Verner chose elk as a subject in the fall of 1888, when he returned to Canada on a trip. He had gone first to Montreal to hold a sale of his pictures at Hicks Auction (as was mentioned in “The Dominion Illustrated”, Vol. 1, no. 17 (Oct. 27, 1888), p. 159), then to Sandwich, near Windsor (the two towns were incorporated in 1935), Ontario to visit his family home. He made the trip because his mother was ill: she died that October. In 1889, Verner travelled to British Columbia to paint the Selkirk Mountains and then stayed in Canada because his father, Arthur Cole Verner, a former school principal and mayor of Sandwich, was ill, dying in 1890. That year, Verner visited relatives in Victoria, British Columbia. He remained in Canada till the summer of 1892, when he returned to England.

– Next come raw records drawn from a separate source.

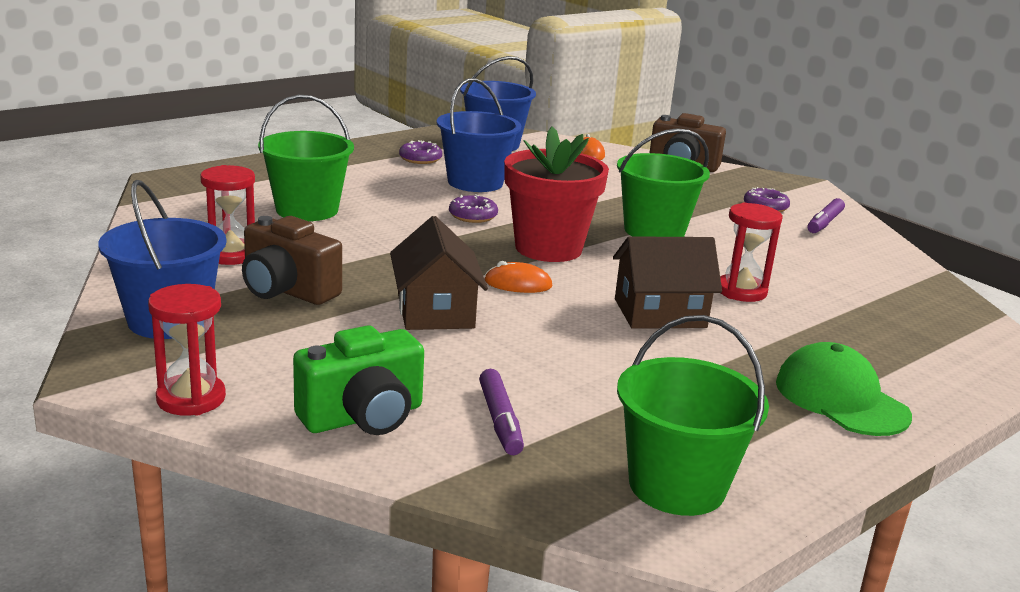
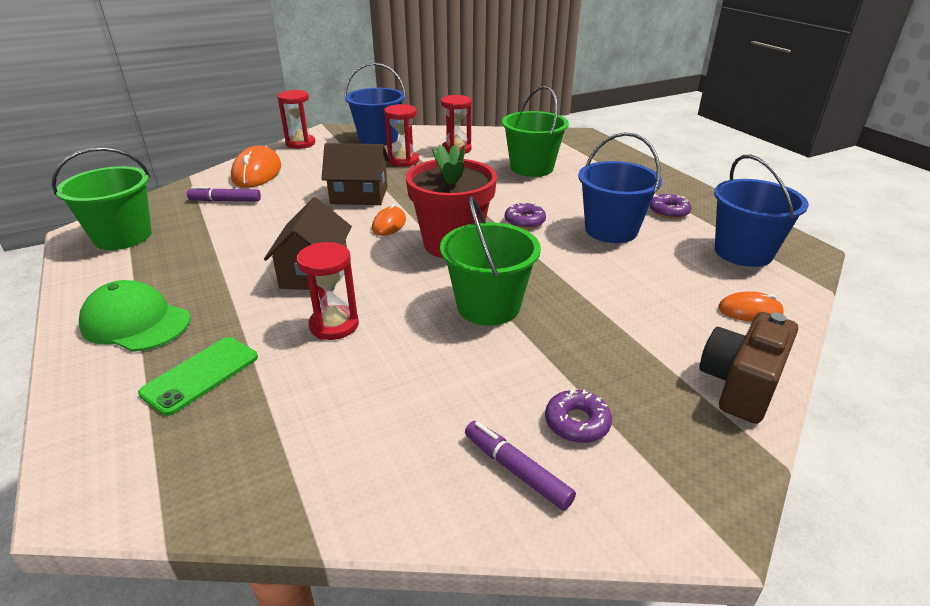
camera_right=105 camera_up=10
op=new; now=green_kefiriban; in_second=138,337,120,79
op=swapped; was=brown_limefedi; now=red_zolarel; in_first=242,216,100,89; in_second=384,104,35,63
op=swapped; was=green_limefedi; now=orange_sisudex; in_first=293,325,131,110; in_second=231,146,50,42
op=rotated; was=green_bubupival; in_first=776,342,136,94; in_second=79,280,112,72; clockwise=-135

Where he sketched Canadian elk from life is unknown but it must have occurred shortly after he arrived in 1888, between the auction in Montreal and his trip to Sandwich, perhaps in a zoo. He painted them on canvas that fall. Elk were a new subject for him but a congenial one. He made elk the subject of a painting titled “The Alarm” that he showed at the Royal Academy in London in 1889. He must have been proud of it as he illustrated a sketch of it in “The Dominion Illustrated”, in November 1890. It showed the male elk with the impressively large antlers that appears in “Elk Browsing” but in reverse so that he seems to face an unseen danger in the depths of the picture.

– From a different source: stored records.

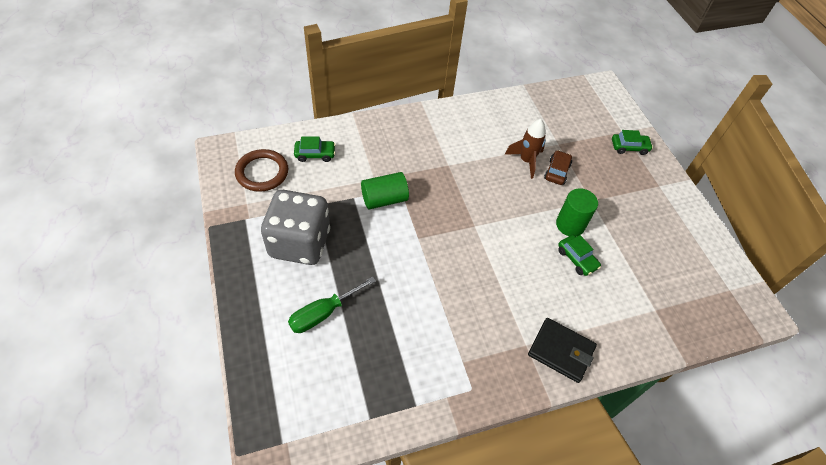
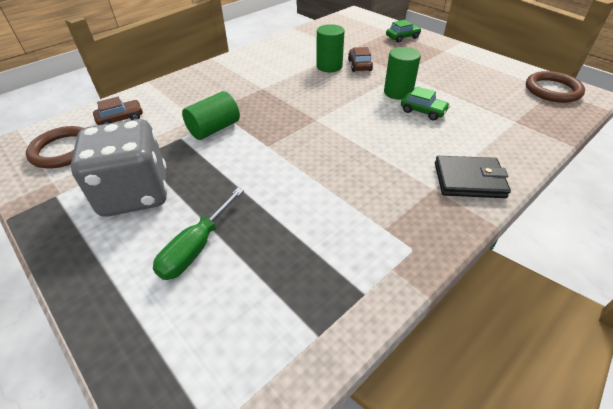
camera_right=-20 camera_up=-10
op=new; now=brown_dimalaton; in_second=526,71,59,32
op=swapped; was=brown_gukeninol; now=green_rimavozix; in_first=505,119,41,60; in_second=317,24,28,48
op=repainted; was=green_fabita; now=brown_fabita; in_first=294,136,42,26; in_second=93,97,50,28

Verner probably would have saved this imposing painting for the Ontario Society of Artists Twentieth Exhibition in 1892, since he would have wanted to show the other members that he was still producing work worthy of their attention, having shown in every exhibition since the Society had been founded in 1872. It may be the oil titled “Elk Browsing” exhibited in the 1892 show, no. 177, and then again in the Toronto Industrial Exhibition, 1892, no. 99, as “Canadian Elk Browsing”.
Study of the animals and people as well as the sources of his paintings was a key to his success, as he well knew. He often had been judged “admirable for his mellow atmospheric canvases” and “mellow tone”. In this painting, the browsing elk echo the mood established by the tranquil scene. More than that, by stressing the family aspect of the group – there is a male elk, a female elk and two younger members of the elk family – Verner approximated in his own way, through his pictures of animals or the First Nations, the nineteenth century`s version of the genre picture, known as the conversation piece, informal domestic portraits of families sitting about their ideal homes. Verner as an artist respected a tranquil family life, regarding it with approval. After all, he was not only on a trip to see his family, but he had married his former Toronto landlady, Mary Chilcott, in England in October 1882, when he was aged forty-six.
Henry Winnett, who originally purchased the painting, was known as the “Queen`s Hotelier” and during his career, was the proprietor of the Queen’s Hotel in Toronto which was closed in 1927 and demolished to build the Fairmont Royal York Hotel. In 1874, he purchased the Queen`s Hotel with a partner, Thomas McGaw, and after McGaw`s death, he purchased the partnership from the estate and formed a company to own it with himself as president in 1920. He was the sole proprietor until his death in 1926. Winnett also was involved with other hotels, such as the Tecumseh House in London, Ontario where he learned his trade, and the Queen`s Royal Hotel in Niagara-on-the- Lake. In his obituary in the “London Advertiser”, July 9, 1927, in London, Ontario, he was called not only a millionaire but “one of the best- known hotelmen on the continent”. An article in the Toronto Telegram rounds out this picture, telling the story of the hotel, and adding that Henry Winnett was widely-known and well-liked (Mary Dawson Snider, “A glimpse into the early days of the Queen’s Hotel”, “Toronto Telegram”, Jan. 5, 2013 which republishes text from an article on Henry Winnett of May 3, 1924).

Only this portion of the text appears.